This past week, we finished up the Idea Box Project (Individual Sinatra Application) and went on a full day code retreat.
As far as working on IdeaBox, I found it pretty refreshing to work on my own. I was surprised by things I learned about my own abilities vs what I thought I knew.
1.Negative: I thought I was better at testing.
On my first iteration through IdeaBox (I did two versions) - I tested the whole way. It was awesome. But I hated working with the YAML database and came up against an issue that I couldn't figure out how to solve with the documentation that I could find. So I researched datamapper and recreated the project with it.
I figured I could transfer the testing suite. This was inaccurate.

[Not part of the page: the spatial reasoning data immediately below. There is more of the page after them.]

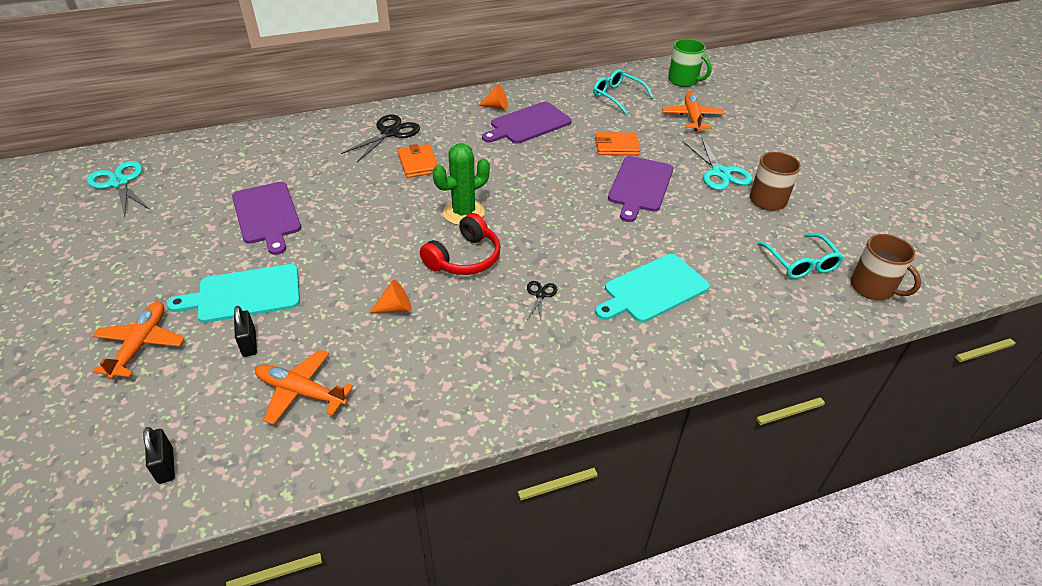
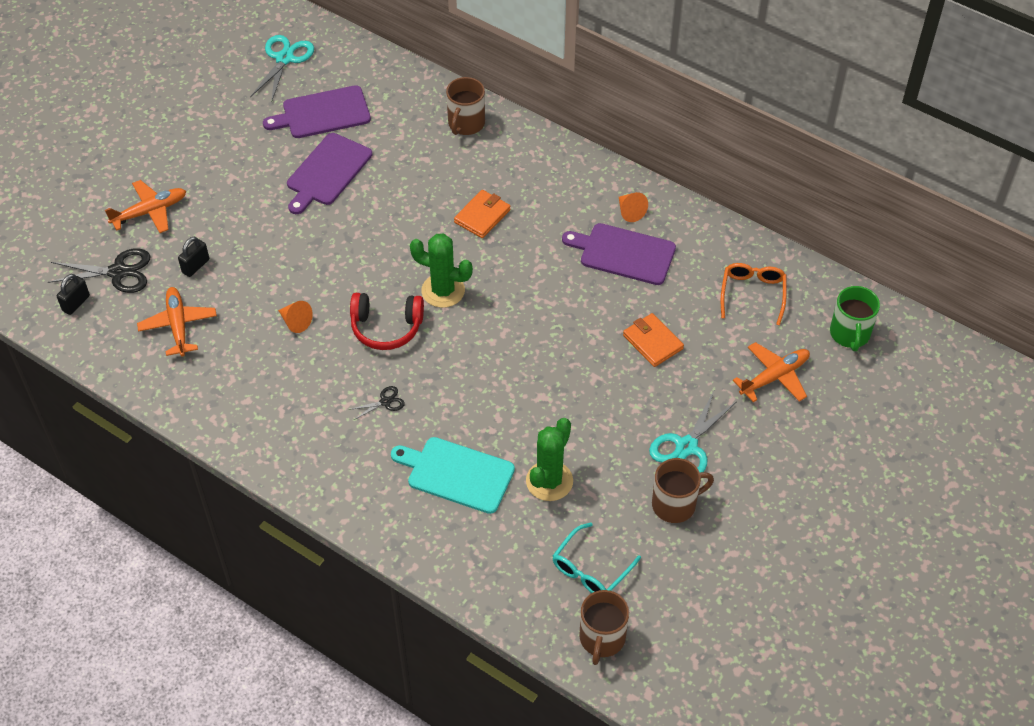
camera: 55 degrees right, 10 degrees up
(244, 294) = (236, 227): turquoise cutting board -> none
(325, 132) = (466, 124): none -> brown mug
(390, 133) = (508, 166): black scissors -> black scissors (118, 272)
(618, 96) = (752, 294): turquoise glasses -> orange glasses
(640, 186) = (601, 393): purple cutting board -> purple cutting board (322, 113)
(700, 245) = (549, 481): none -> green cactus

Lord I wish I had gotten the testing set up though. Testing saves so much time.
2. Positive: I tackled some issues I didn't think I could tackle
I managed to get the first iteration of IdeaBox up on Heroku through many error searches and minimal swears.
I also managed to make the website look acceptable - I wanted to focus on the code behind the website (since I tend to default to trying to pretty something up) so I relegated design of the project to the last day- but I was happy with my last minute visual additions.
If I were to go back and do things differently, I would have asked for help with the testing early on in my second iteration. I think the issue that prevented the tests from functioning was a high level issue, but not something that would have been hard to fix for someone in the know. I just don't understand how to connect tests very well.
I didn't ask for help because I was rushing, and jumping out on a limb by trying datamapper last minute and I didn't want to explain myself (always a sign that you are doing something untoward).
The Code Retreat was awesome.
1. I learned that I teach and work better if I have to write out my directions and thoughts. Bouncing back and forth in silence with a pair was unspeakably fun. And I feel I'm better able to articulate by writing than speaking.
For example - this blog post has more words in it that I the grand total of words I've spoken in class. If I had to guess.
2. I also learned that pairing all day is way, way more exhausting than I thought it was. I acted in a movie trailer once, and the end of the day I was more tired than I had ever or have since been. It's remarkably taxing to pay that much attention, at all times. We don't realize how reparative those daydream breaks are.
3. When I worked with Ben Lewis, he a. showed me how to adjust the text size in my terminal (I kind of knew this) and then b. set global keys for window management. I have used these global keys approximately 300 billion times in the last three days.
I think that's the major benefit in working with more experienced developers - or even just peers - you learn tricks through osmosis.
This week we've been working on two different Sinatra web applications - this represents the first time, other than creating a blog with middleman, that we've been creating something for the web. Obviously, the largest difference in doing this over doing command line projects is the complications involved with understanding routing. The secondary difference is probably formatting for views, but at least personally, I've had experience with static html pages so this isn't too challenging.
Breaking out into the formatting for Sinatra made testing well-nigh impossible for a little while. The biggest compromise that I made coming into these projects from focus week was having to compromise on TDD. Currently with Idea Box, I have unit tests but have not yet been able to create an integration test (other than my own testing by staring at the results of pushing to heroku, and running foreman and rackup).
I LOVE working on individual projects, and I think I made a great deal of progress with being able to work at my own speed. I had the good fortune of getting some help from teammates at crucial time s and then met with my mentor to review my testing strategy last night. She was able to explain exactly what I was testing and show me examples of capybara tests that she is currently fighting in her own work. I recognize that I learn different things from working in groups, but man, working alone is awesome.
That said, I was way more tired at the end of the day from having to keep on myself to tackle challenges. It was very easy to move away from something that was frustrating me. I found that during focus week, when I worked with @wvmitchell and @simontaranto, I had tons of extra 'brain power' at the end of the day because the flow of how we were working kept me from constantly second guessing if I was working on the right thing.
Next week is our first assessment, and the largest week point that I can think of is that I'm a little loose on completing assignments. For example, I am supposed to posting in our class blog and am instead posting in my actual blog. As far as strong points, I think I'm doing pretty well in utilizing the class resources. I've had a great and productive mentoring relationship so far and try not to either overload or underload the teachers with questions. I think I'm making progress in learning, although I'm not sure if that's self evident.